The primary disadvantage of this new reliance on signal processing techniques, beyond increased system complexity, is the impact on testing and debugging the system. The extreme case of this effect is that the LRM transceiver has specifications to define performance when operated as a standalone device that can seem abstract and unintuitive. The standard quality benchmark for modules–receiver sensitivity at 8 Gbps and below and stressed receiver sensitivity for 10GBase modules–holds no meaning for a standalone SFP+ LRM transceiver. This benchmark can only be used to characterize a link that includes the EDC function.

For a meaningful measure, three parts of the link are critical:

  1. the transceiver
  2. the PHY IC with EDC
  3. the exact layout and configuration of the copper traces in the transceiver but, more importantly, on the host PCB.

While the SFP+ LRM receiver offers an extreme example of the effects of electrical signal processing on testing and debugging, the same issues pertain to the receivers in SFP+ SR and SFP+ LR modules, if less severely.

More troubling can be the influence of the application of preemphasis to the electrical input of the transmitter.
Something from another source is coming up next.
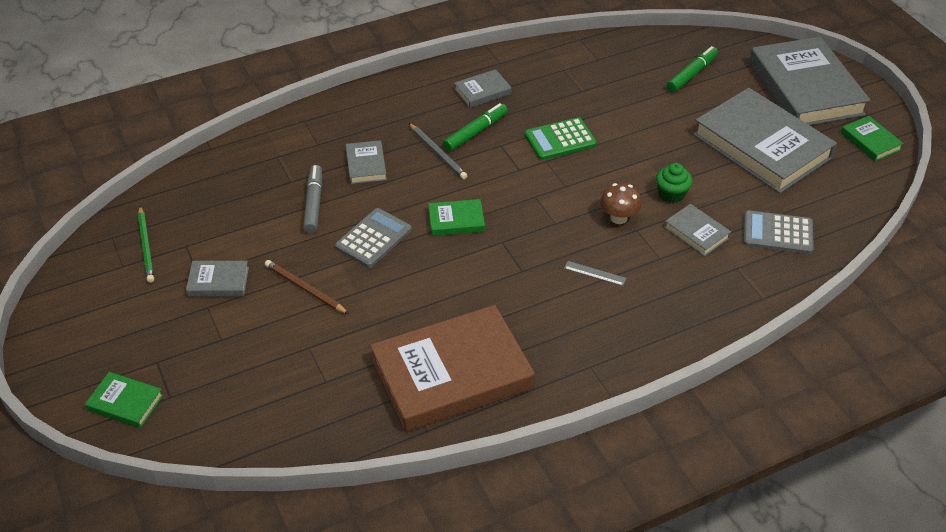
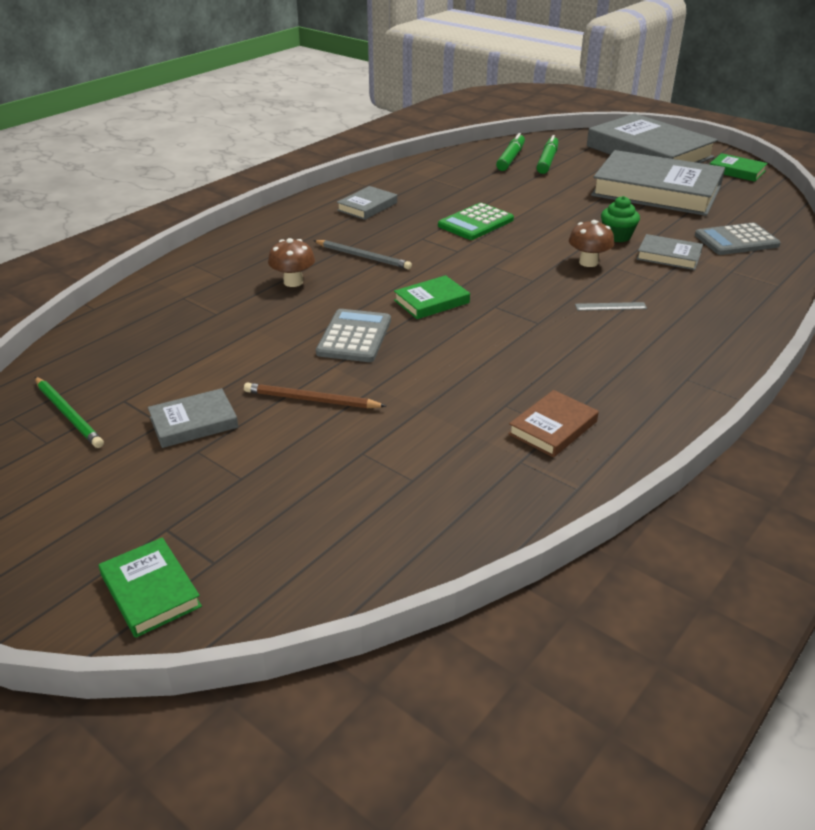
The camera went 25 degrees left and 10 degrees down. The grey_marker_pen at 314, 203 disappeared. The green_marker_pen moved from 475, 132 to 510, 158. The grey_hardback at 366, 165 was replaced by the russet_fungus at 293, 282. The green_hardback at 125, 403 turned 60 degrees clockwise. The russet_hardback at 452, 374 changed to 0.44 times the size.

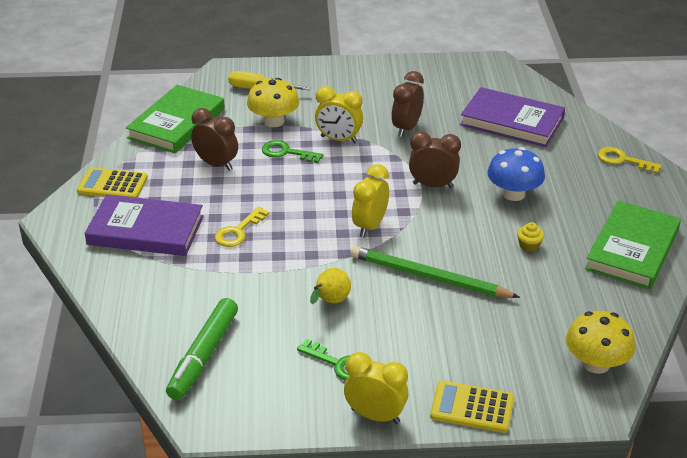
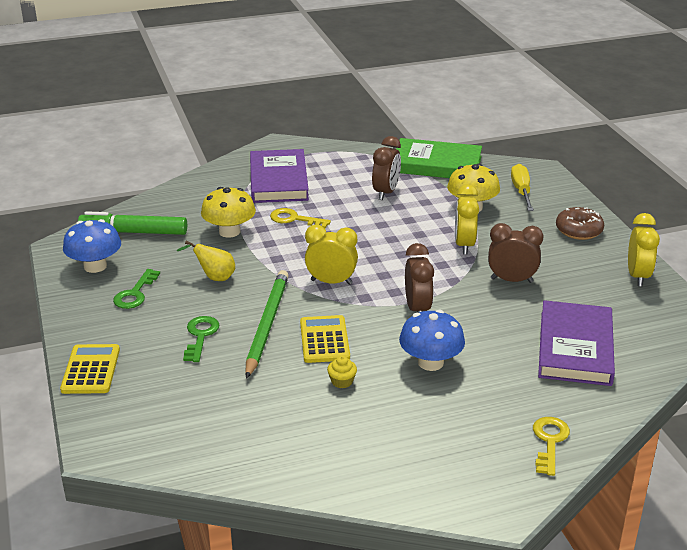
The camera went 75 degrees right and 5 degrees down. The green_hardback at 632, 249 disappeared. The royal_blue_fungus at 95, 266 appeared. The russet_doughnut at 578, 230 appeared. The bright_yellow_pocket_calculator moved from 112, 184 to 324, 340. The green_door_key moved from 286, 152 to 200, 336. The bright_yellow_bedside_clock moved from 375, 416 to 637, 276. The bright_yellow_fungus moved from 596, 364 to 229, 231.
Qualitative judgments are often made about transmit performance, and these can be strongly influenced by the pre-emphasis of the signal applied to the transceiver input pins. The shape of the eye can change significantly, depending on the signal characteristics at the SFP+ connector. Attempts to quantify these effects are necessary, using either mask margin or a variety of jitter measurements. These also will vary significantly with different pre-emphasis settings, if only because the shape of the eye affects the choices for the 1 level, 0 level, or the level on the edge where the jitter is measured. These measurement points are often implicitly determined by the test equipment, but it is important that the test engineer be aware of such issues and use appropriate skepticism and care when drawing conclusions from the data.
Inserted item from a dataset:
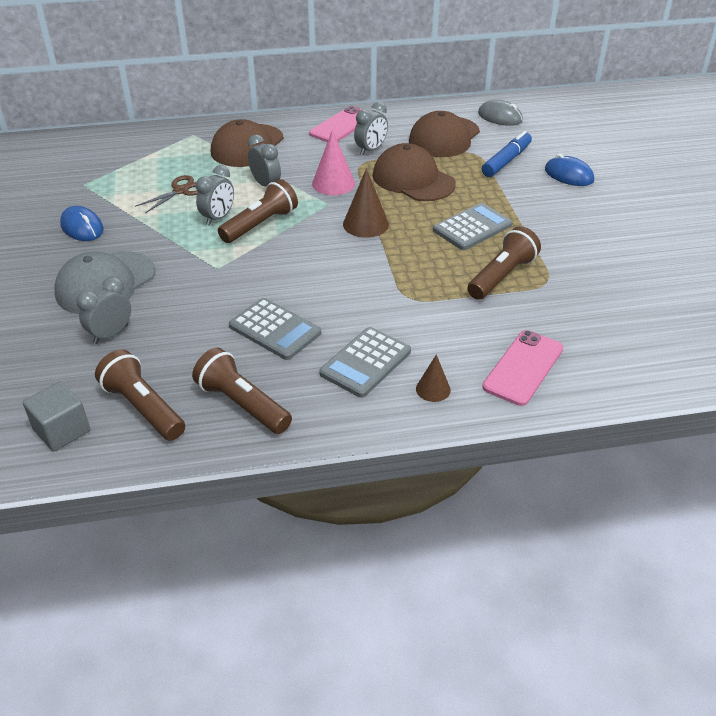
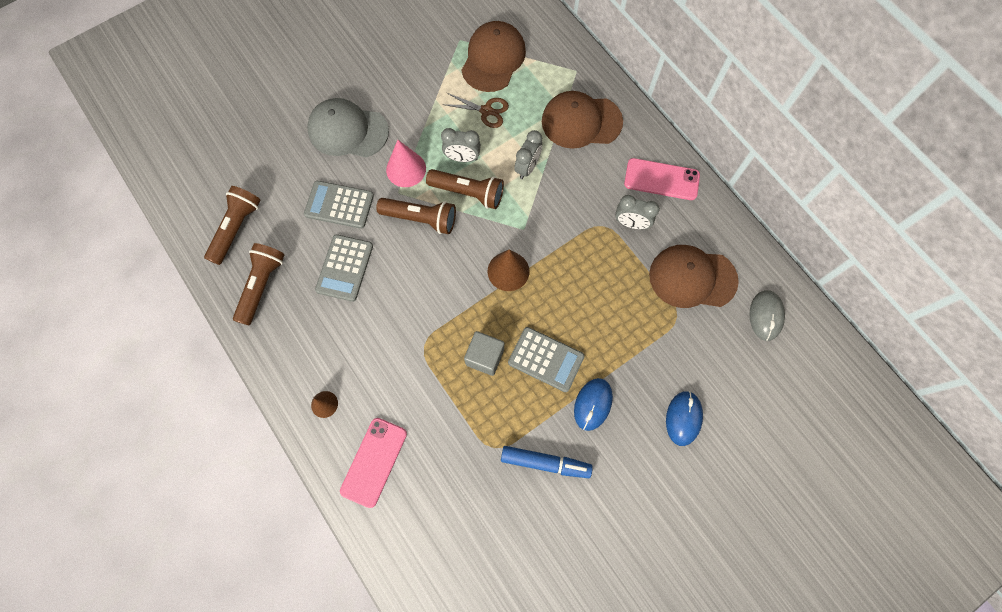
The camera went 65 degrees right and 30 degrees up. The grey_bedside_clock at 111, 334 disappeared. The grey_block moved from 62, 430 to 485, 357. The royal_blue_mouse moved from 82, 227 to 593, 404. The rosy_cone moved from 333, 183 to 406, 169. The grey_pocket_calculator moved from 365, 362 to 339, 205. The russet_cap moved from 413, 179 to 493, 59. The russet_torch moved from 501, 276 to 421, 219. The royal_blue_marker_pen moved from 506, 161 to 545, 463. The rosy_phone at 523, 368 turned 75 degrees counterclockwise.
From the system design perspective, choices have to be made that are often somewhat arbitrary. These include whether a single TX emphasis setting is sufficient for all ports and all modules or whether some variation in the emphasis settings should be made to depend on each particular port's layout geometry. Another possible refinement might be to vary the pre-emphasis settings according to either transceiver type, transceiver manufacturer, or both.

It is important to realize, however, that the correlation between small variations in mask margin or jitter and performance over a worst case link is not obvious. While it is clear that the extreme values for mask margin and jitter lead to poor link performance, the sensitivity of system BER to commonly seen tolerances for these values is not obvious and, unfortunately, not easy to test.

In summary, the effects of pre-emphasis and equalization are significant and complicate system testing, qualification, and system debugging for SFP+ links in ways not generally experienced with prior data rates. The interaction between the various components of the system, especially including the design of the RF copper connections, are quite likely to be the source of more performance issues than the performance of any isolated component. Thus, more care will be needed for disciplined, quantitative approaches to testing and debugging.

RUDY PRATER was a senior applications engineer in the Fiber Optic Products Division of Avago Technologies at the time this article was written; he is no longer with the company. ROB HANNAH currently is applications engineering manager at Avago.